For a long moment Elly gazed into the brown eyes and wondered how it was that Vivian looked at Elly the way she did, how it was that she loved another woman.
“When did you know that you…liked girls?” she asked quietly, inwardly cringing from her curiosity. “Can I ask that?”
Vivian gave her a surprised smile. “When did I know?” She gazed past Elly, thinking. “I was old enough to require all the accoutrements of a woman with as little information as possible from my mother.”
“My mom was like that too. Pretty much shoved a box of tampons in my hand and crossed herself,” Elly snarked.
Vivian chuckled softly, but her smile was tempered with sadness. “I was grateful she paid little attention to that aspect. Because it meant she did not see what it was that was changing inside of me.”
Elly scooted up on the sheets so she could be eye to eye with Vivian, and waited to hear more.
“There was a woman who worked at a restaurant that my parents always went to. A very nice place, the best dishes that even my grandmother couldn’t argue with their preparation. The woman was married to the man who owned the restaurant. She dressed in simple but beautiful clothes, her hair always done up and wearing make-up, but in just the way that only enhanced rather than overtake her beauty. She was always kind to me when I came in with my parents, making a point to ask me how I was doing in school. There was something in the way she moved that would catch my eye. A way that I found myself fixated on.”
Elly had been about to tell her that’s how she’d felt about Vivian when she continued.
“When I was old enough to be dealt the trappings of womanhood, I realized what it was that I felt when I watched her. So much so that I no longer wanted to go to the restaurant, fearing that my face would give away what I tried to conceal.”
When she finished her eyes glistened, taking in a deep breath when Elly reached for her hand under the covers and squeezed it. Elly said nothing as the memory faded from Vivian’s eyes, slowly coming back to the present with a smile as she gazed back at Elly.
“She must have been one foxy waitress to catch your eye,” Elly teased, successfully cracking Vivian up.

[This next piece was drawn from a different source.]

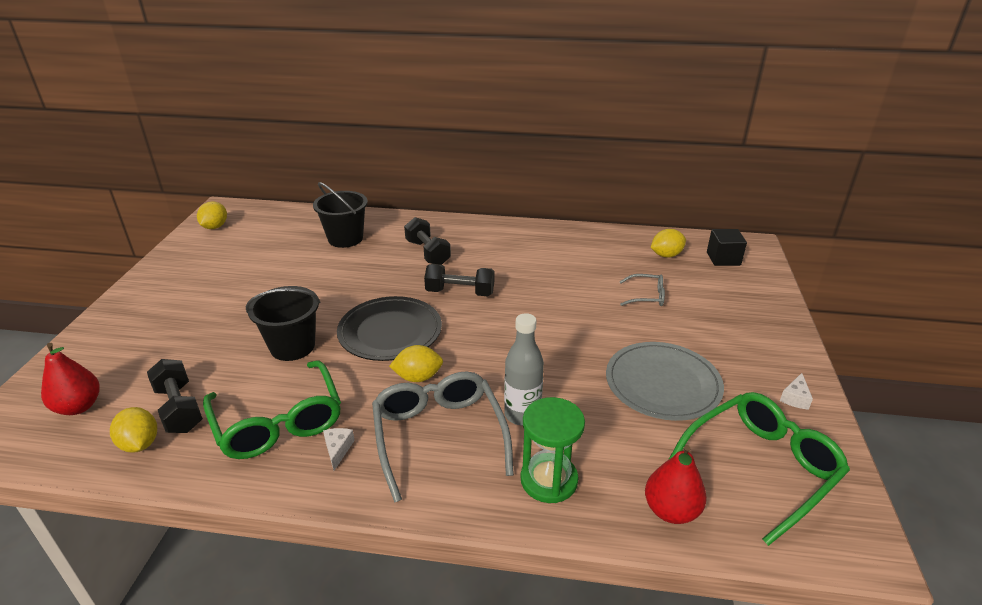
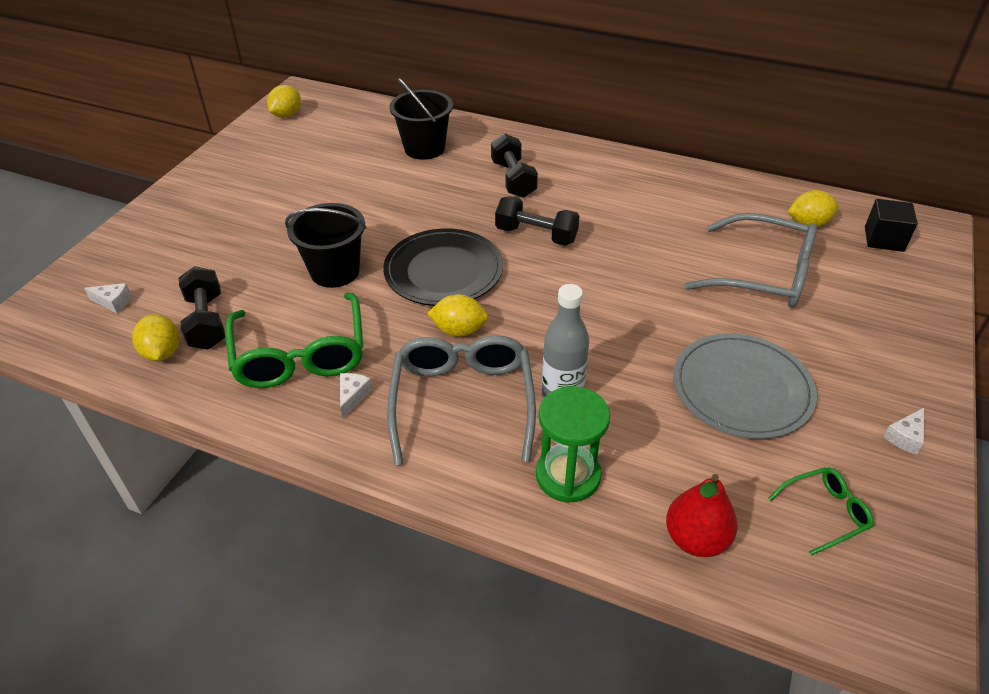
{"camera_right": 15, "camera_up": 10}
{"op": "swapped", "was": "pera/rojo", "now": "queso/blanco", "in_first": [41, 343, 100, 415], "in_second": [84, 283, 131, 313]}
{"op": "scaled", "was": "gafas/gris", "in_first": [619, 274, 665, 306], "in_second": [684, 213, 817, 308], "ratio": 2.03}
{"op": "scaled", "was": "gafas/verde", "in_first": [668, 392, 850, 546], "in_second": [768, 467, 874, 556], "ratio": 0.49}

Elly let go of Vivian’s hand so that she could discreetly itch at the garter belt still hanging around her waist.
“How do you wear these all the time?” she scoffed with an itch.

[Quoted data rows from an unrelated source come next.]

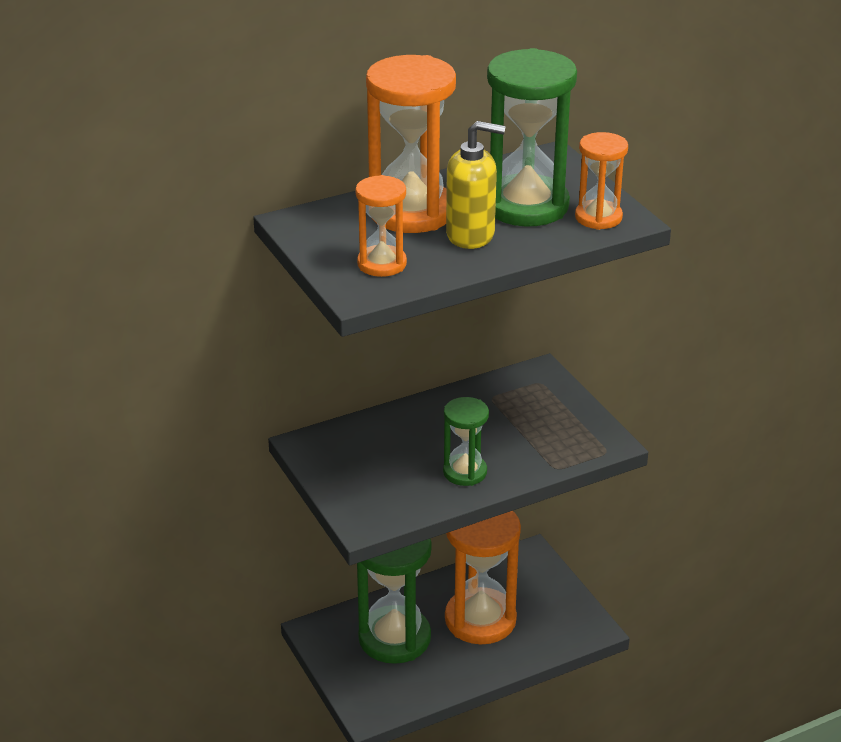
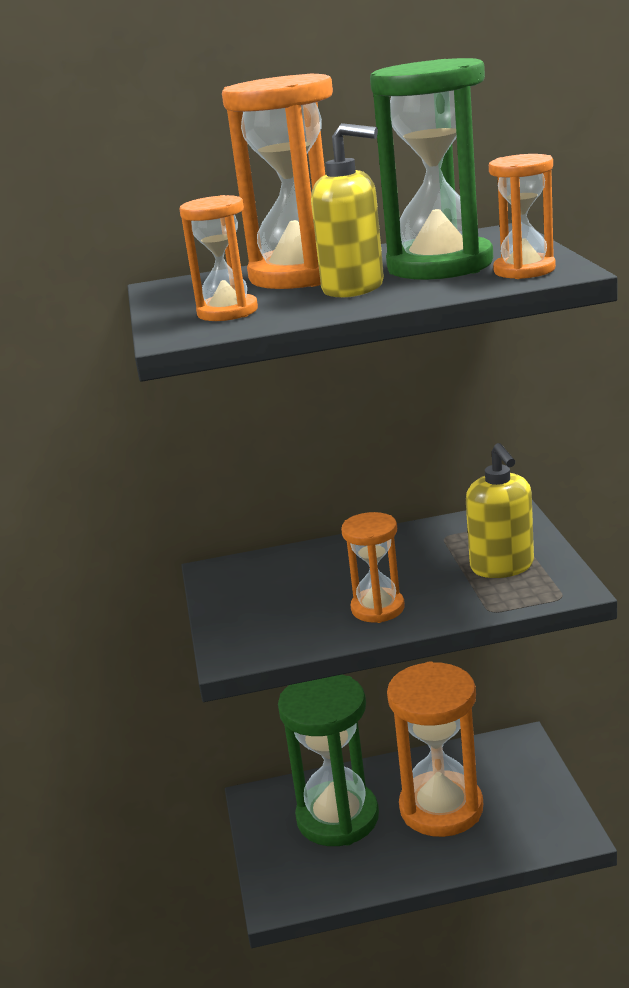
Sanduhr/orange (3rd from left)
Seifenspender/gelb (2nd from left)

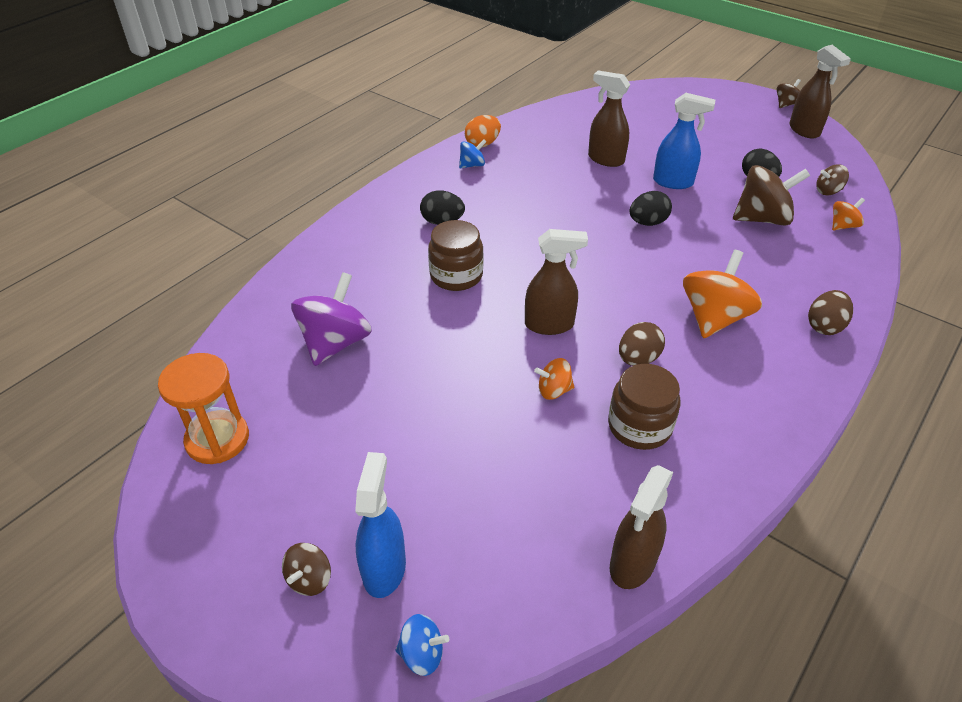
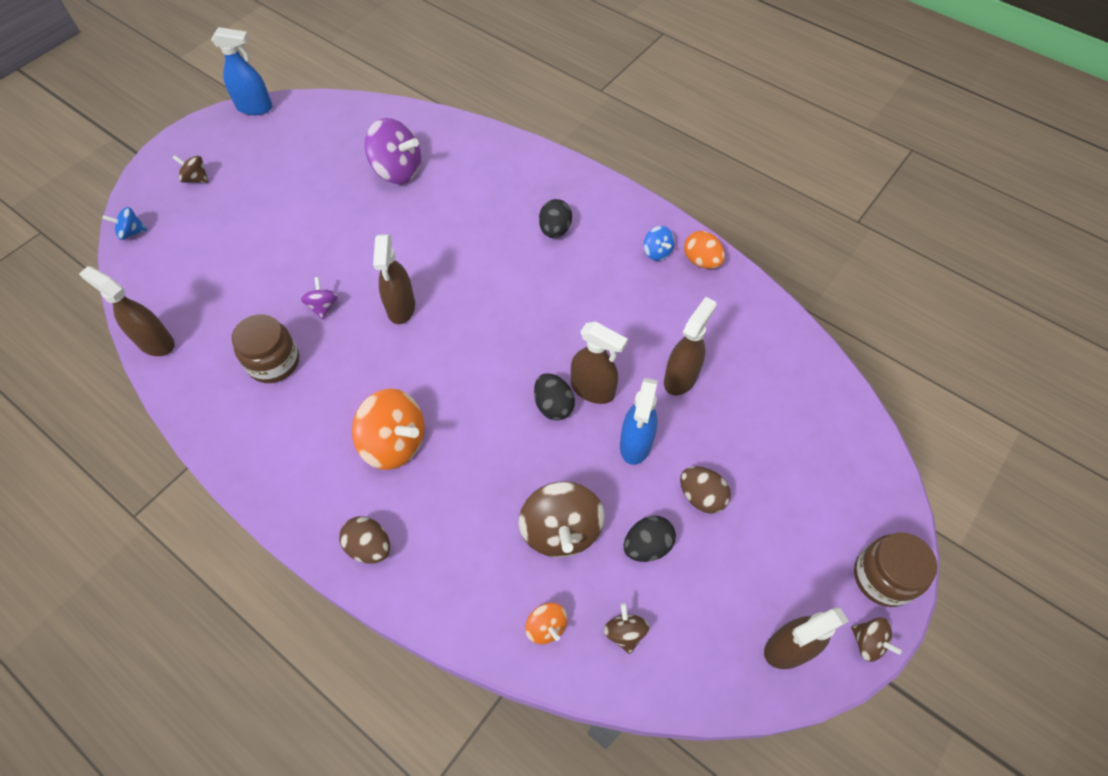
Sanduhr/orange
Sprühflasche/blau (1st from left)
Kreisel/blau (1st from left)
Einmachglas/braun (2nd from left)
Kreisel/lila (1st from left)
Ei/braun (2nd from left)
Sprühflasche/braun (3rd from left)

“Practice,” she mused, brushing aside a stray hair off Elly’s forehead.
“Thank you for sharing that with me,” Elly stated, “I wish I could tell you something as meaningful from my uh, formative years.”
Vivian gazed at her, studying her face, her brown eyes looking deeply within Elly and bringing forth hidden emotions. Elly felt her chest ache with the happy realization of how much she loved Vivian, and for the first time in her life, felt equally loved back. Each day it grew stronger and deeper with each little detail they shared, from discovering that Vivian was terrified of the rats and mice that inhabited NYC whereas Elly thought they were kind of cute. Elly hated spiders, and Vivian was not as squeamish when it came to squashing them dead. These were the mundane details building up in her heart, surrounding their relationship with a solid foundation of knowledge for each other. But then Elly was quickly reminded that another part of their foundation was sharing this person with the other important people in your life.
“Hey, I’m going to go see my mom on my day off. I have a few errands to run that day and thought I’d japon porno go over to see her,” she stated, trying to seem casual about it.
“Where does she live?” Vivian asked with a pleasant smile.
“My parents are in Mott Haven. I just take the train and make it a day of it,” she replied. Vivian nodded serenely, not seeing where Elly was going with this announcement.
“I don’t see them that much, other than the long list of church holidays my mom is berserk for. I haven’t always kept them…updated on everything. I told them that I moved out and I’m not with Tony anymore,” Elly paused, taking in a deep breath, “but I haven’t told them about…us.”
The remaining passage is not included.